A KeePass developer might want to weigh in further with the details on the in-memory protection, but my understanding is:
Yes, passwords are not stored in plain-text in memory, even when the database is unlocked. Yes, this will prevent malware that is not aware of KeePass to read the passwords simply by scouring memory for interesting strings. I'm not sure how practical a random trawl of memory space for strings would be, without any idea of which process's memory to look in or what sort of format to look for them in, but I guess you might stumble across something.
In any case, it is a form of security through obscurity. If no in-memory protection is the equivalent of keeping your passwords stored in plain text mixed in with your recipe collection and hoping no-one thinks to look there, then in-memory protection is the equivalent of keeping you passwords as a picture inside a graphics file in an obscure format.
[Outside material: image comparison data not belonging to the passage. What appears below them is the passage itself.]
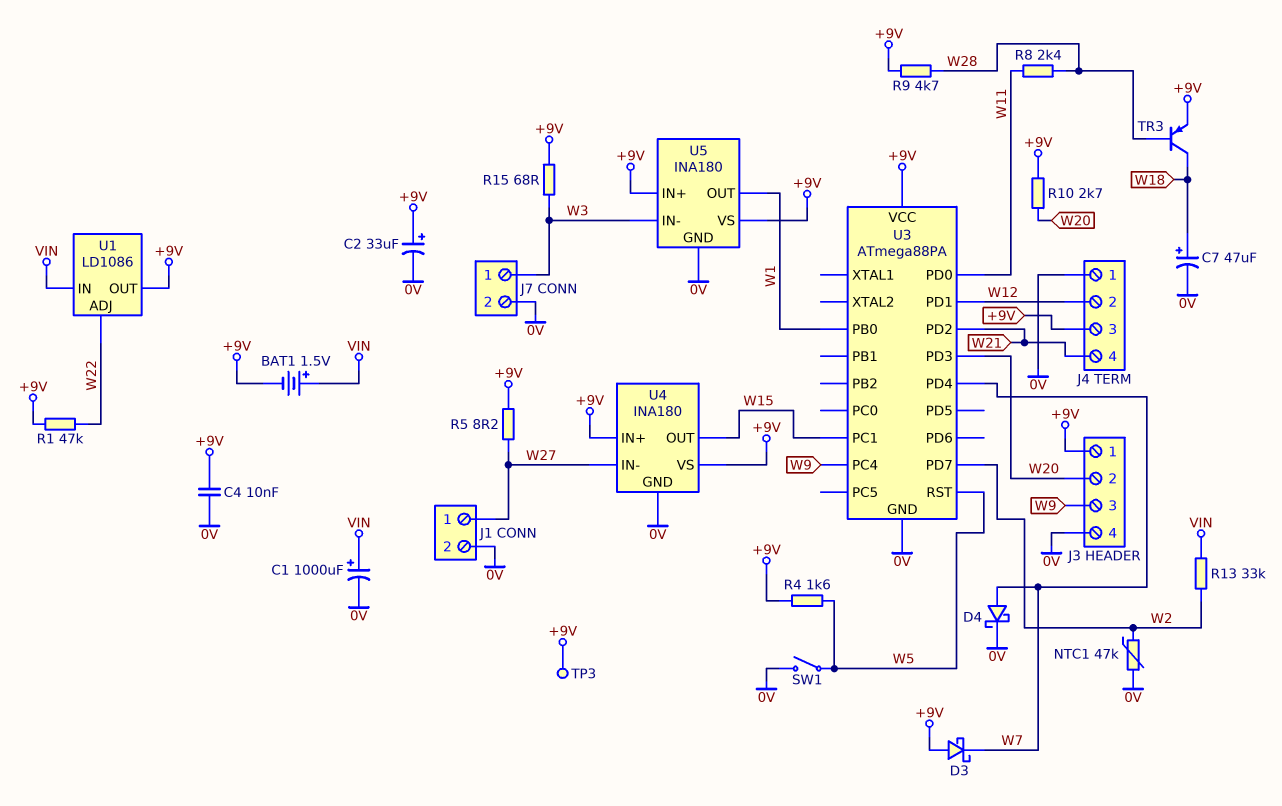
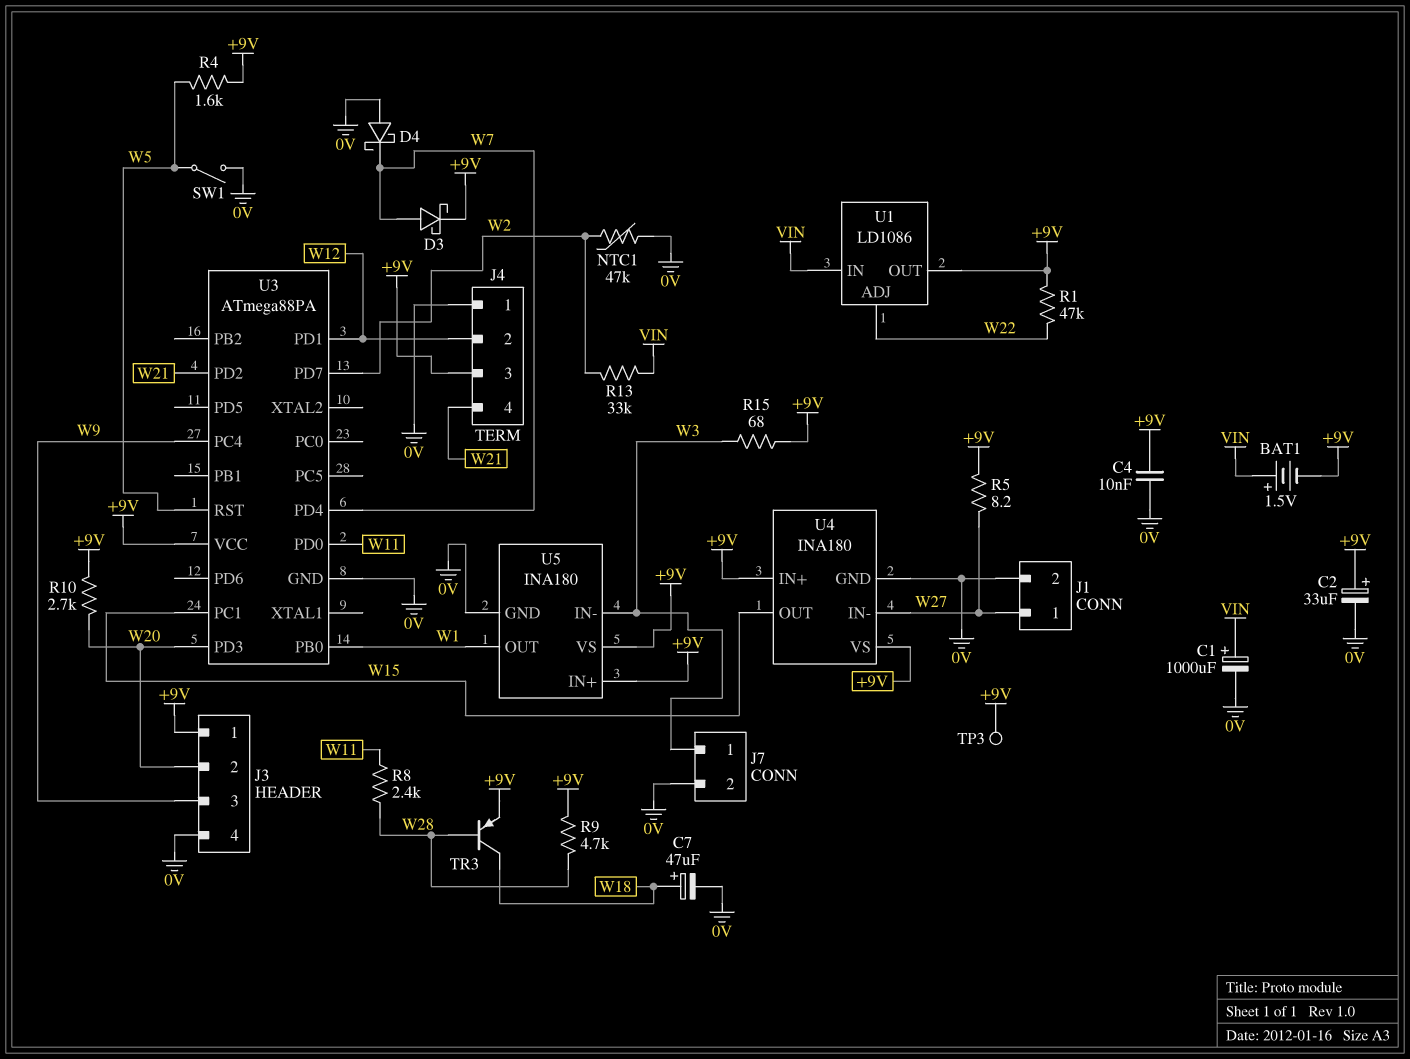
D3: schottky (A +9V, K W7) -> schottky (A W7, K +9V)
D4: schottky (A W7, K 0V) -> schottky (A 0V, K W7)

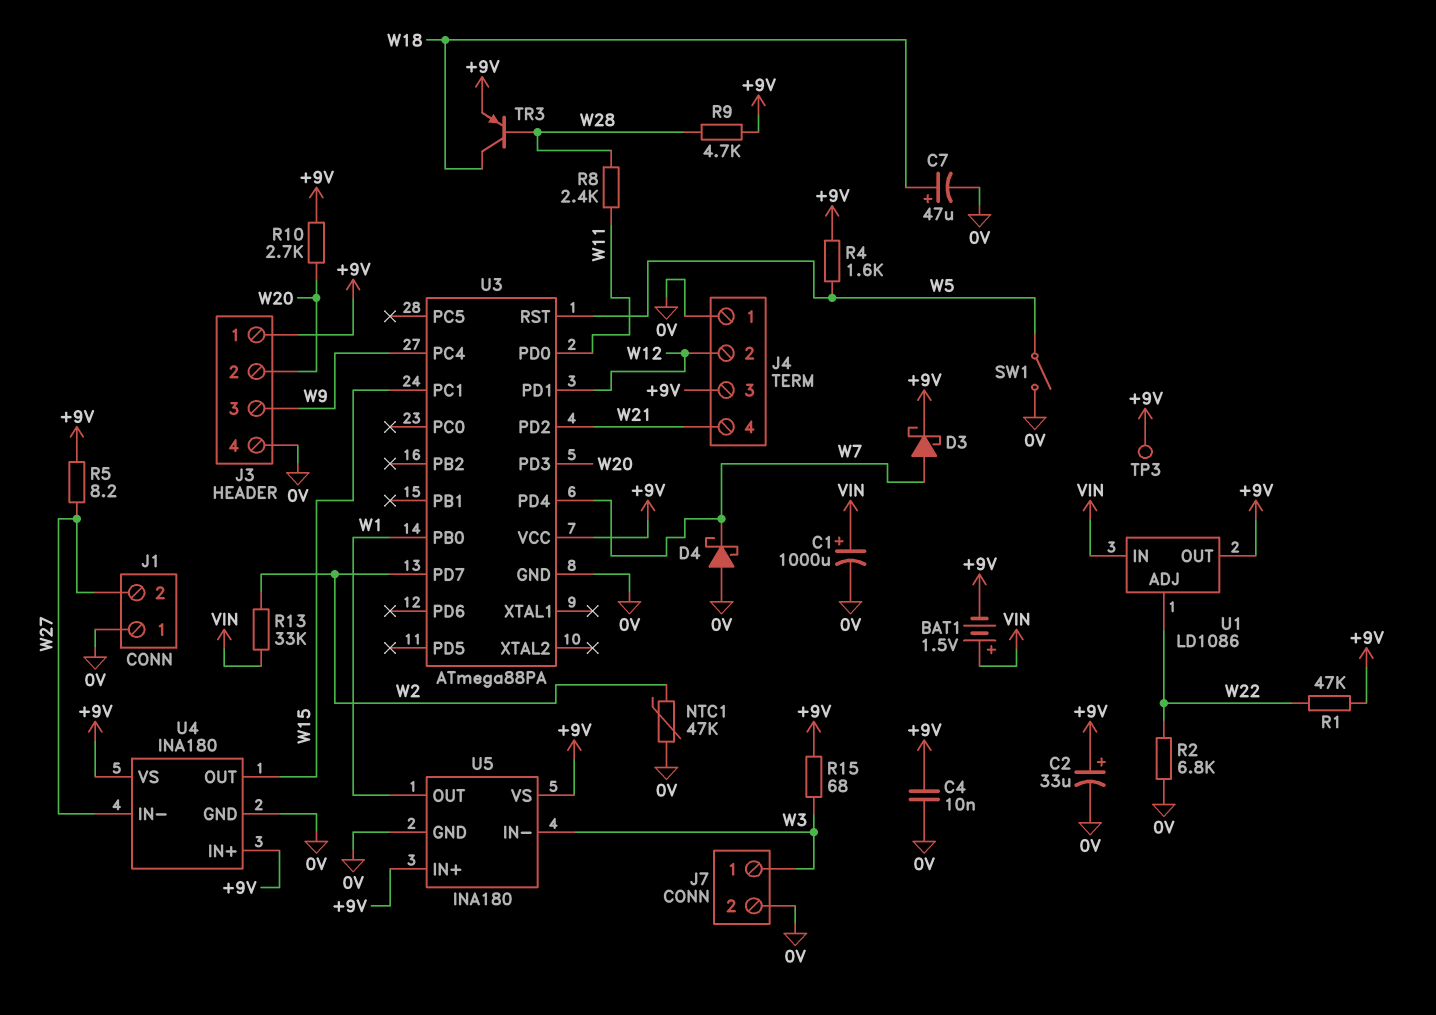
J1 pin 1: W27 -> 0V
J1 pin 2: 0V -> W27
R2: none -> 6.8k (0V, W22)

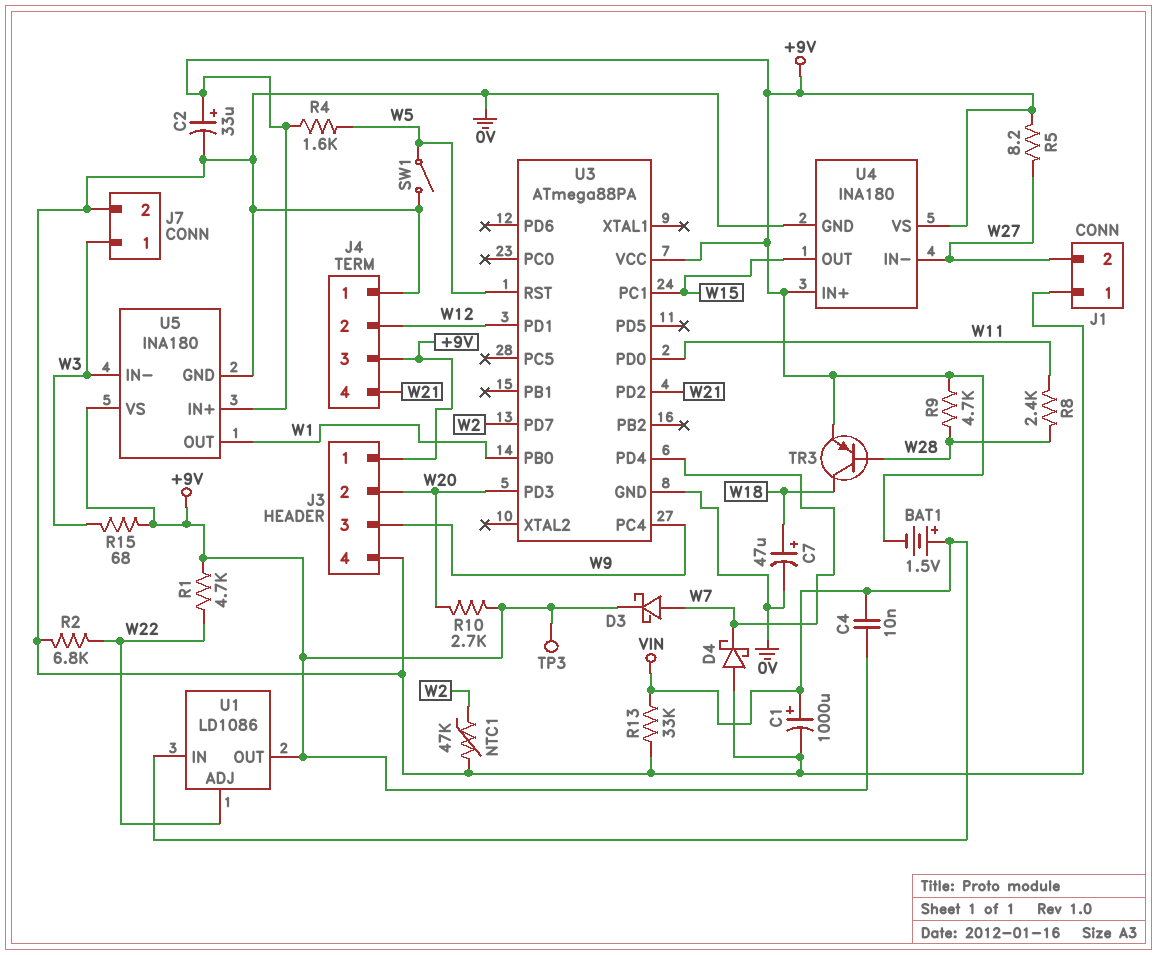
C4: 10nF (+9V, 0V) -> 10nF (+9V, VIN)
R1: 47k (+9V, W22) -> 4.7k (+9V, W22)
R13: 33k (VIN, W2) -> 33k (0V, VIN)

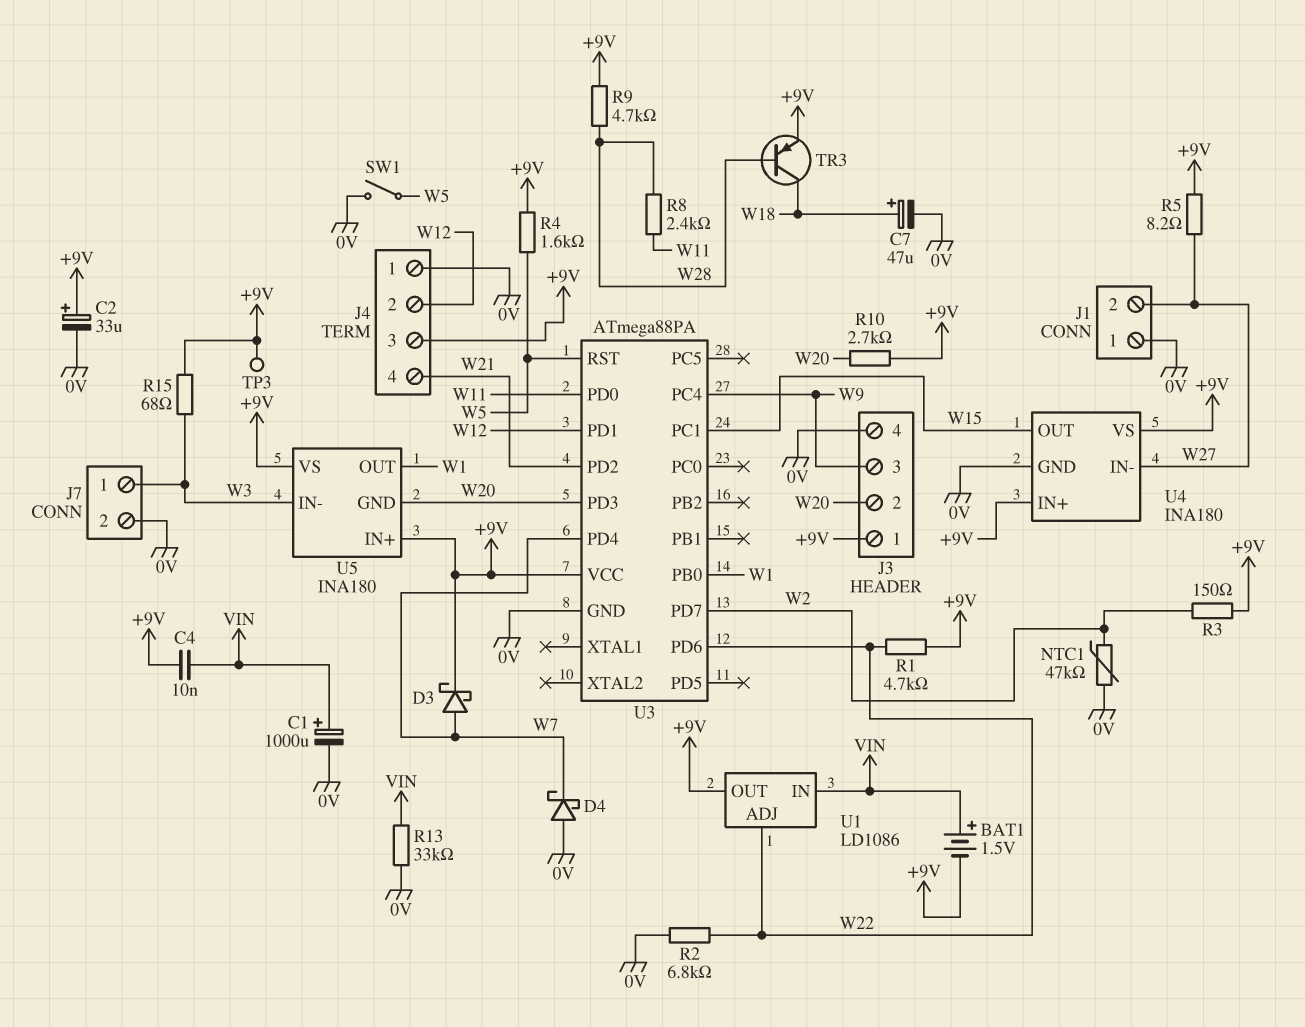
R3: none -> 150 (+9V, W2)
U3 pin PD6: none -> W22
U5 pin GND: 0V -> W20

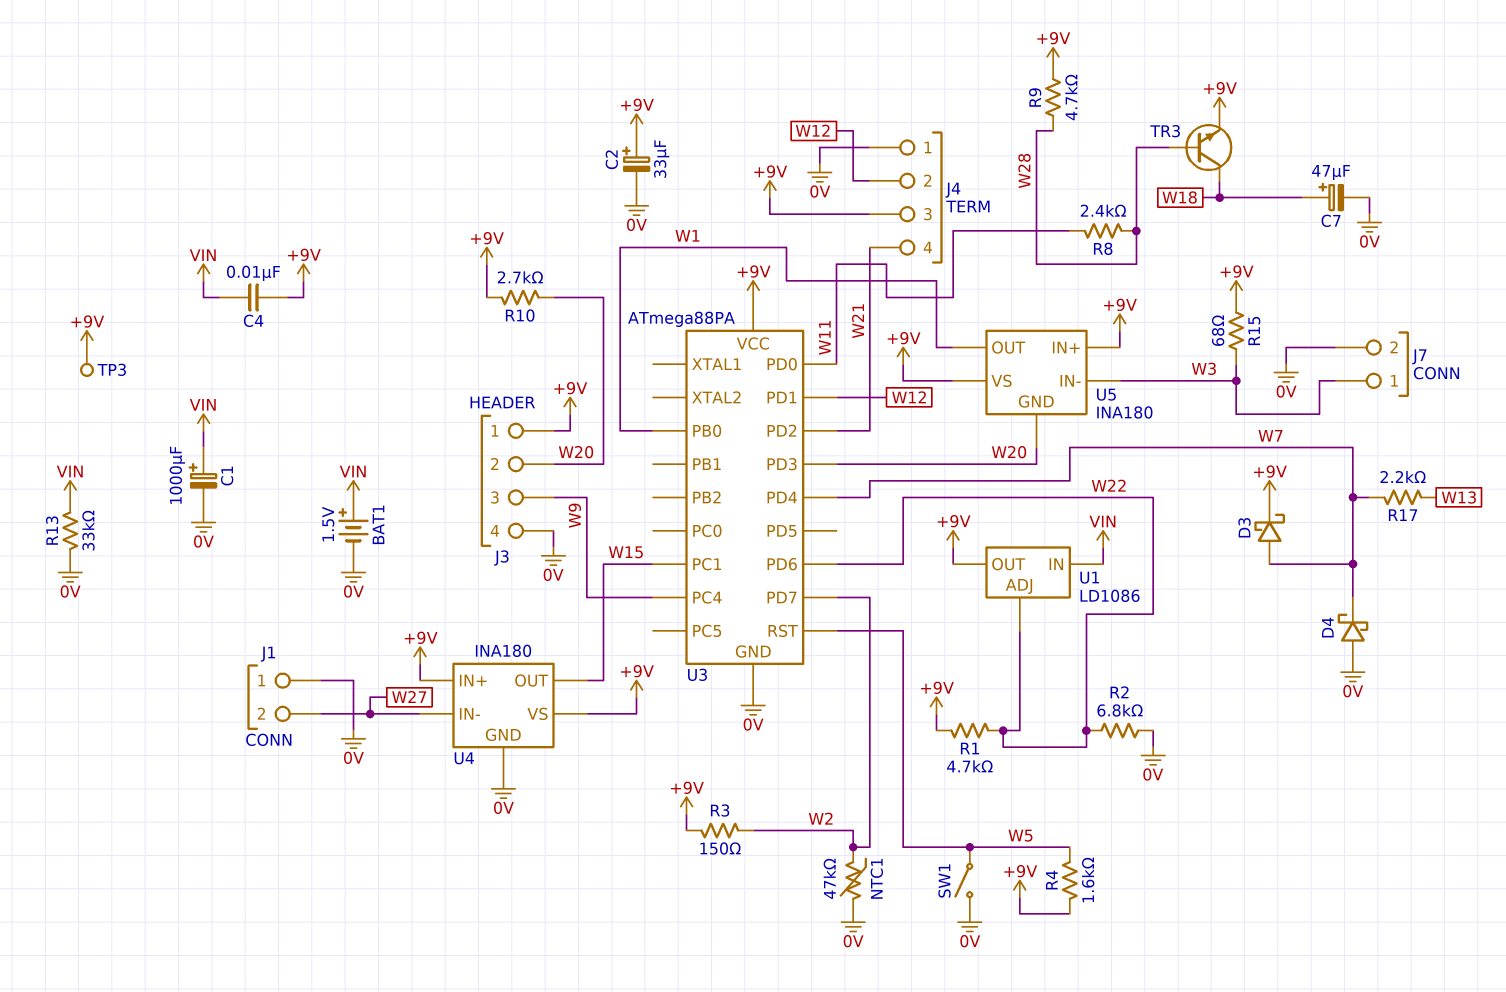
BAT1: 1.5V (plus VIN, minus +9V) -> 1.5V (plus VIN, minus 0V)
R5: 8.2 (+9V, W27) -> none
R17: none -> 2.2k (W7, W13)
TR3: PNP (B W28, C W18, E +9V) -> NPN (B W28, C W18, E +9V)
An automated scan won't find them, but it's not secure as such, if the attacker knows what to look for and how they can still get at them.
So, is it worth keeping your database locked when not in use? I guess you'll have to weigh up your personal preference on the balance. For me, I choose to have the database unlocked when I am physically present at the PC, and to lock itself on inactivity. The only case you are aiming to avoid is the case where you notice your computer become infected with malware while your database is unlocked. If you don't notice becoming infected, then your database is potentially compromised next time you unlock it, so it doesn't matter whether it was unlocked at time of infection or not.
I guess one possible strategy, then, would be to lock your database before performing any higher-risk actions, like visiting an unknown website, plugging in a USB stick, opening an email attachment, etc. Then once you are are confident you didn't catch anything, you can unlock again.
Passwords in memory are encrypted and are secure, if you have that option turned on - default is on.
Yes, I read that, and the code. Passwords are not stored in memory in plain text, but they are still in memory, as is the code and keys necessary to decrypt them (the KeePass process itself). That means that an attacker not specifically targeting KeePass won't find them.
However, an attacker executing under privileges at least equal to the KeePass process would be able to get at them, if they were specifically attacking it. For example, you could inject a bit of code into the KeePass process and have that simply call the functions on the protected strings to ask KeePass for their values, the same as a plugin can.
That's why I regard passwords in an unlocked KeePass database as (well) obscured, but not cryptographically secure in the same way as a locked database is secure.